Dr. Mark J. Perry writes a Blog called Carpe Diem at Blogspot.com. He bills himself as an expert in economics and finances.
Due to his Blog’s search engine rank, he probably has a wide following so he is misleading many people when he says, “Teachers in CA Receive More in Retirement than Active Teachers in More than Half of the U.S. States.”
While his statement and the chart he included with his post may be true, it doesn’t report all the facts and may mislead many who will then blame California’s retired teachers for part of the financial problems in the US.
However, I’m one of those teachers that retired after working thirty years in California’s public schools often spending 60 to 100 hours a week ten months each year teaching, planning and correcting student work at school and at home all hours of the week and weekends with no pay during the summer break.
In addition, the work didn’t stop when the winter or spring break arrived. Most teachers take work home and spend many days of the three weeks of paid vacation time catching up correcting student work and filling in grades in the grade book.
The only time the work stops is during the summer when there was no monthly pay for two full months.
In fact, after teaching thirty or more years, most teachers are at the high end of the pay scale making the average pay appear higher for retired teachers, and the retirement amount is based on the average annual earnings of the last three years of teaching.
When I retired, the calculation was about 1.95% x 30 (years) = 60.45% times the average of my last three years of earnings. That means I retired with a cut in pay equal to almost 40% of what I was earning my last year in the classroom but it was still higher than a teacher starting out was.
That is why when an average is figured for all active teachers, many are at the low end of the pay scale since so many Boomers are retiring and younger Americans are taking their place in the classroom, which lowers the average annual pay for active teachers.
In addition, California has the highest population in the country, which means more teachers boost that average retirement number higher since there are more teachers in the equation.
When I started teaching full time under contract in the 1970s, I earned about $12,000 annually with medical benefits and paid 8% of my pay into the California State Teachers Retirement System (CALstrs) for the next thirty years with California matching my contribution.
Unlike Social Security (SS), which is broke because the federal government spent the SS money workers paid, CALstrs is a retirement fund with more than 130 billion dollars that is invested in the private sector earning a 7% or higher rate of return annually besides the money flowing into the fund from active teachers that are still paying their annual 8% before taxes and the state’s matching funds.

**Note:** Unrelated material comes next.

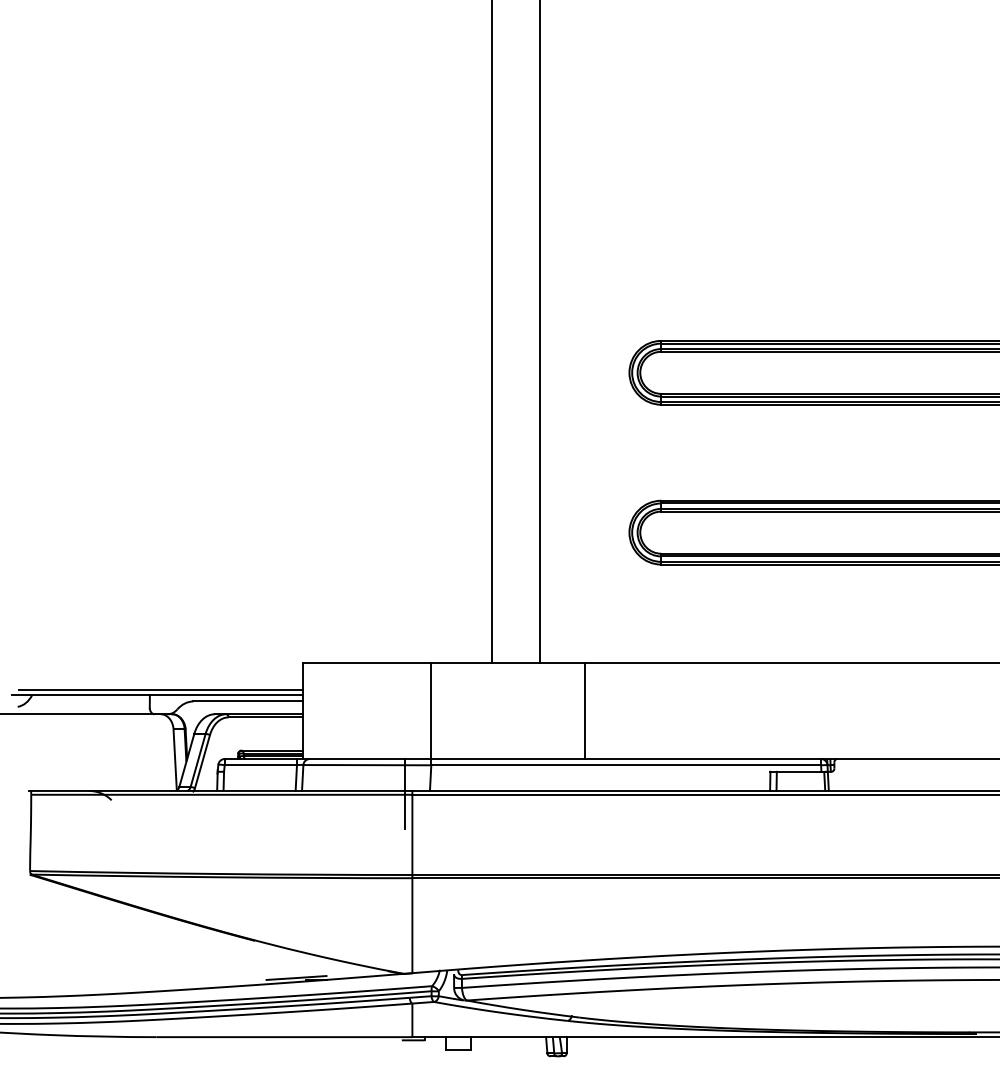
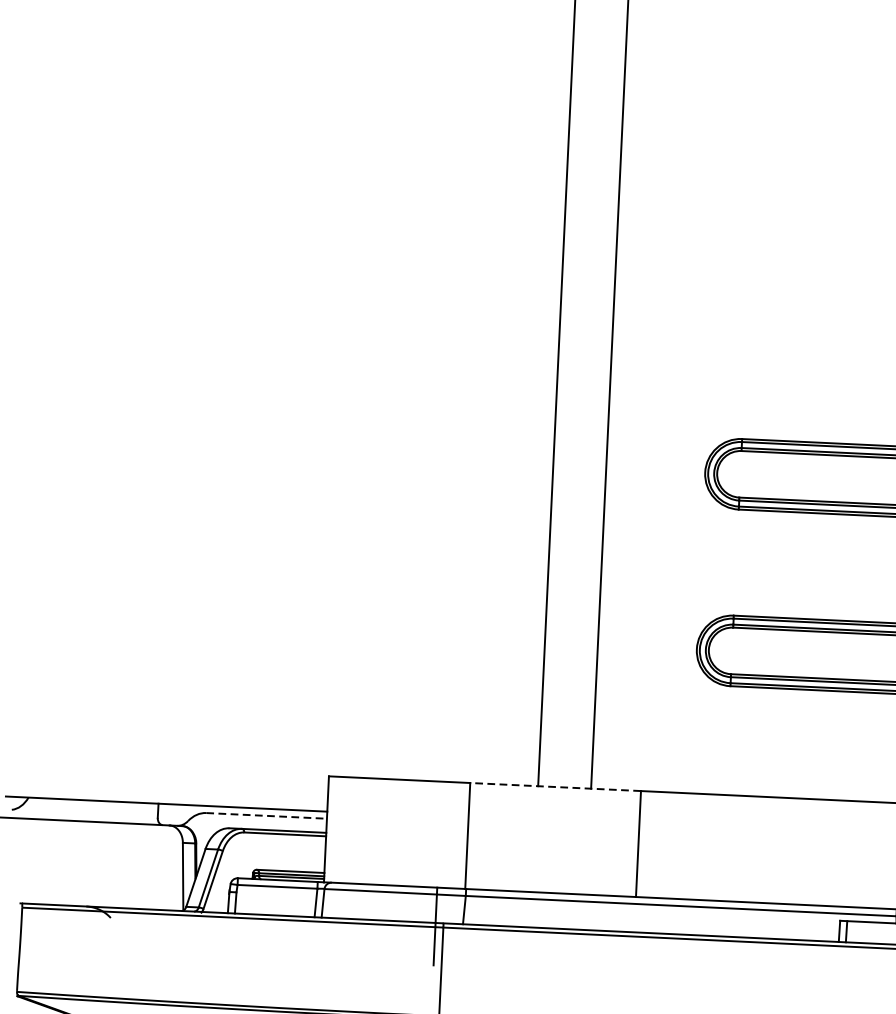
line: (507, 663) -> (555, 787), solid -> dashed
line: (160, 689) -> (170, 798), removed
line: (248, 701) -> (267, 815), solid -> dashed

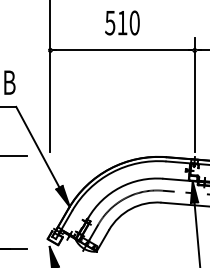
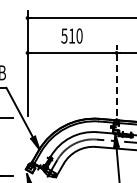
line: (194, 95) -> (116, 80), solid -> dashed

The money that pays teacher retirement in California does not come out of the general fund that taxpayers pay into except for those matching dollars.
CALstrs reported recently that it is fully funded and has enough money to pay full retirement benefits for the next forty years as long as nothing changes.

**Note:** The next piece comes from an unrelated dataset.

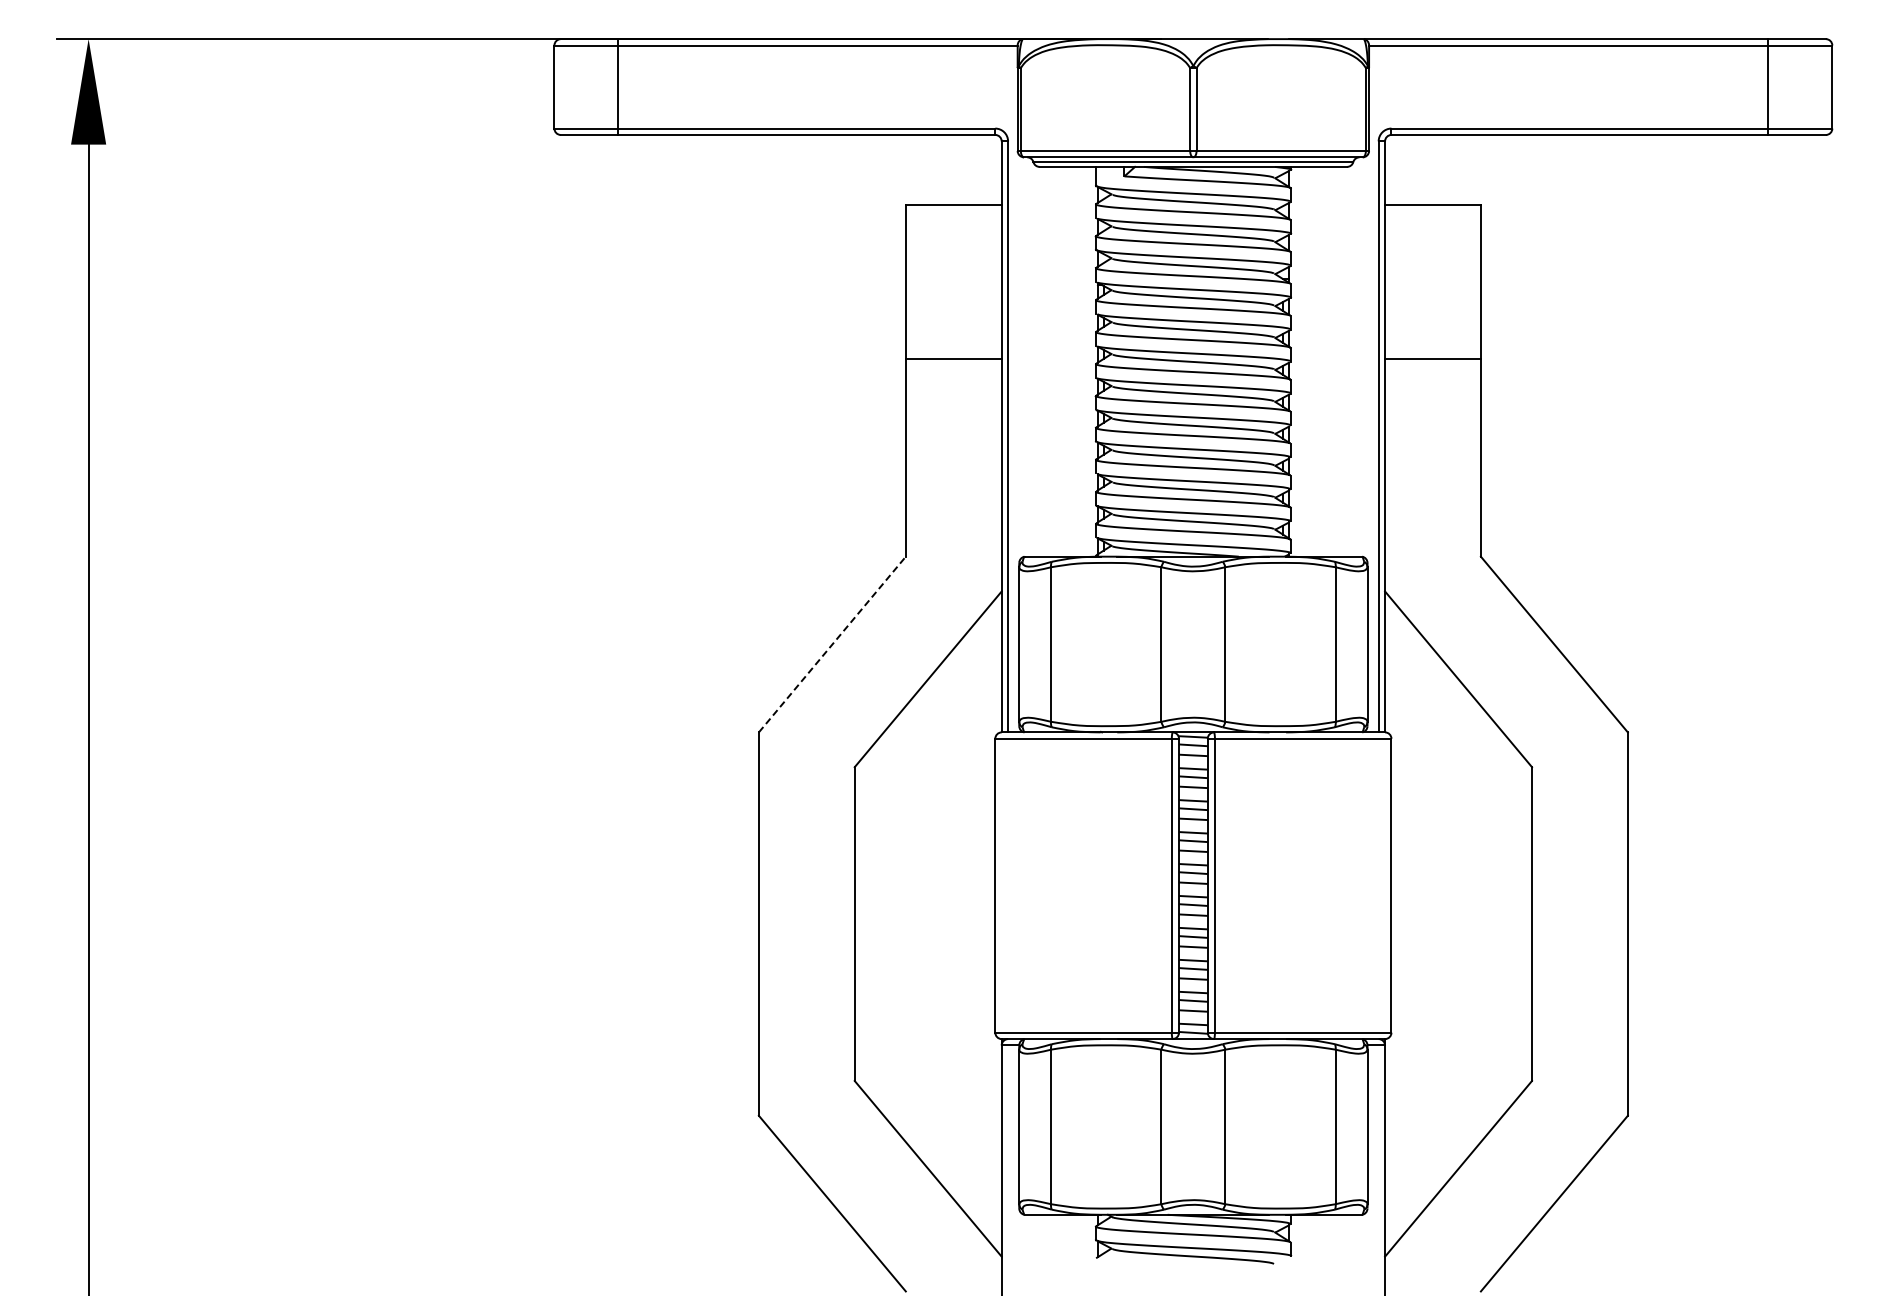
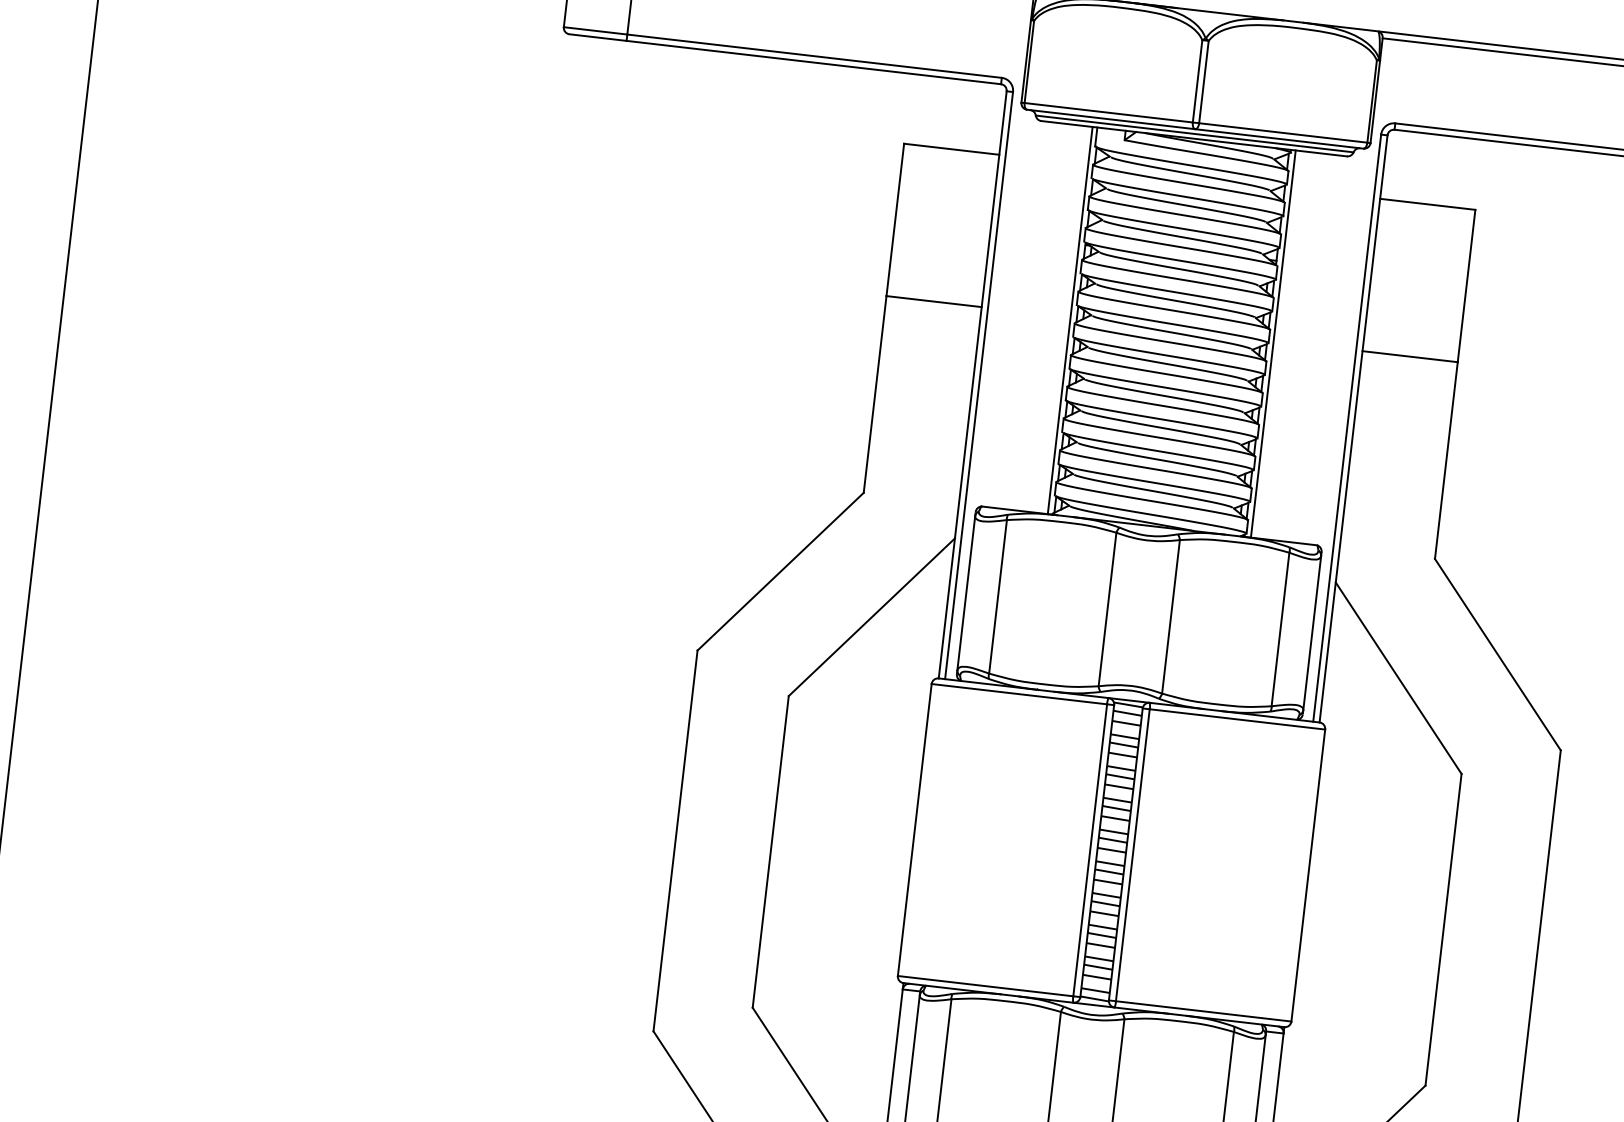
line: (1091, 361) -> (1070, 320), added
line: (1295, 361) -> (1273, 343), added
line: (832, 644) -> (780, 571), dashed -> solid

Unlike Social Security and many other retirement plans across the country, the American taxpayer is not stuck paying for a teacher’s retirement in California.
However, I’m sure there are many politicians drooling over those billions of dollars that fund the CALstrs retirement system. California governors have borrowed from CALstrs before to balance the state budget then refused to pay hundreds of millions of dollars back to keep the CALstrs system funded.
Then the CALstrs board took the governor and the state to court and won each time so that borrowed money was paid back keeping CALstrs solvent.
Although I worked more than ten years (I started working at 15) before I became a teacher in 1975 to 2005, I cannot collect any SS yet I earned it. The federal government calls that double dipping since I collect retirement from CALstrs and California collects Federal dollars to fund parts of its educational system.
I also retired without medical as most teachers do in California. Only one or two school district out of hundreds in California offers a medical plan as part of the retirement. The district I worked for did not offer one except for COBRA, which is expensive for the retired teacher and only lasts until the retired teacher qualifies for Medicare.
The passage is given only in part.